In 1535, he attacked the Ottoman-held city of Tlemcen, capital of the Kingdom of Tlemcen, with 600 men, in collaboration with the local Banu Amir tribe of Abdul Rahman ibn Radwan. The project was to replace Sultan Muhammad of Tlemcen by his younger brother Abdulla. They were opposed by the Banu Rashid tribes under Sultan Muhammad, and the Spanish forces were besieged at the Tibda fortress and exterminated, except for 70 prisoners.

Around 1538–1540, as Emperor Charles V was attempting to persuade Ottoman admiral Hayreddin Barbarossa to defect, Count Alcaudete was attempting to do the same to Hasan Agha, deputy of Barbarossa and effective ruler of Algiers. The failure of both negotiations were part of the lead-up to the 1541 Algiers expedition, in which Charles V personally led the massive naval and land attack, joined by Alcaudete and the Oran garrison. The Spanish planned that the harsh autumn weather would delay a relief force from the Ottoman fleet while their own ships were safe in harbor, but the storms proved too severe, and the city's resistance too strong, such that Charles V was forced to withdraw after 3 days with devastating losses and himself nearly being captured.

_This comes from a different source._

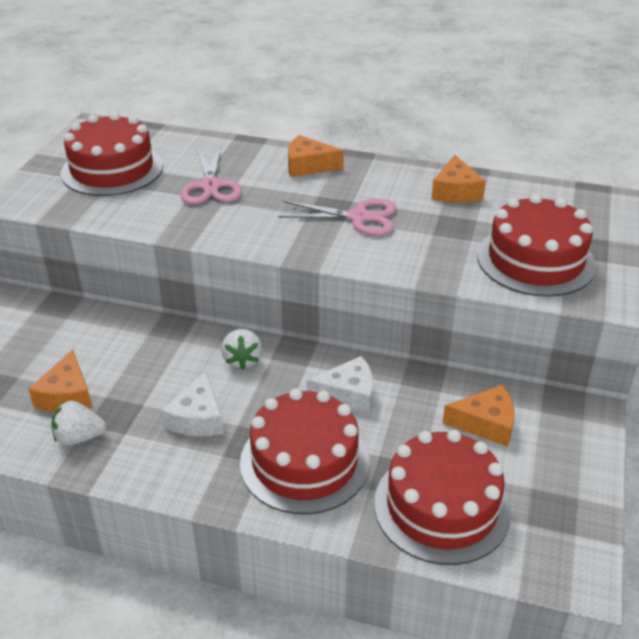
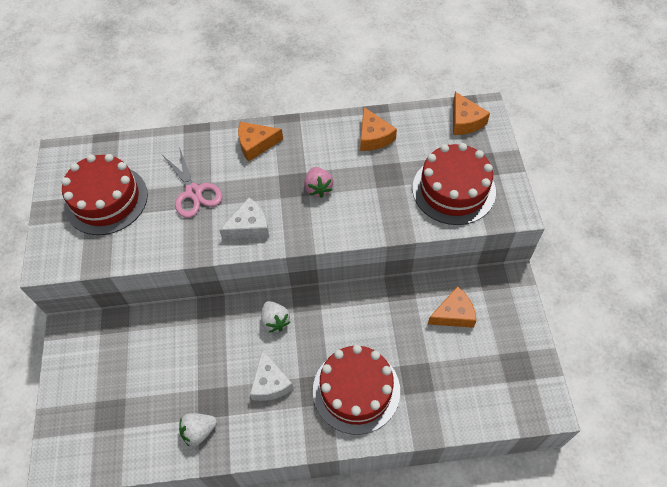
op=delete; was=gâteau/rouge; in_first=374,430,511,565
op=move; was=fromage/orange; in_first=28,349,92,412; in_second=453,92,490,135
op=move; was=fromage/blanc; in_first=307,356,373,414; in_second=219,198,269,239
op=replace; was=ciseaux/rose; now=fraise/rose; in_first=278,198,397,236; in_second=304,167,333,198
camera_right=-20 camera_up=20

Between January and March of 1543, he led an expedition to Tlemcen, deposing the Zayyanid ruler, Abu Zayyan III, and placing a vassal king, Abu Abdallah Muhammad VI.

Alcaudete also led several Spanish expeditions against Mostaganem, which took place in 1543 and 1547. They failed as the Spanish forces were repulsed and then pursued in retreat by Turkish and tribal forces.

Count Alcaudete joined the disastrous Expedition of Mostaganem in what was to be the final Spanish attempt to take the city. He had earlier requested the support of Juana, Princess of Portugal, in Valladolid. With his son Martín he led troops from Málaga and Cartagena to join the other Spanish men at Oran and their Moroccan allies in 1558, leaving his eldest son Alfonso to govern. In the ensuing battle Alcaudete's forces were eventually overwhelmed, and Alcaudete was trampled to death by his own soldiers. Martín was wounded and captured in the battle. As a prisoner in Algiers (now under Hasan Pasha) he tried to organize a revolt of Christian slaves in 1559, but was betrayed and many were executed. Martín was released in 1561 upon payment of the large ransom of 23,000 escudos by his brother Alfonso.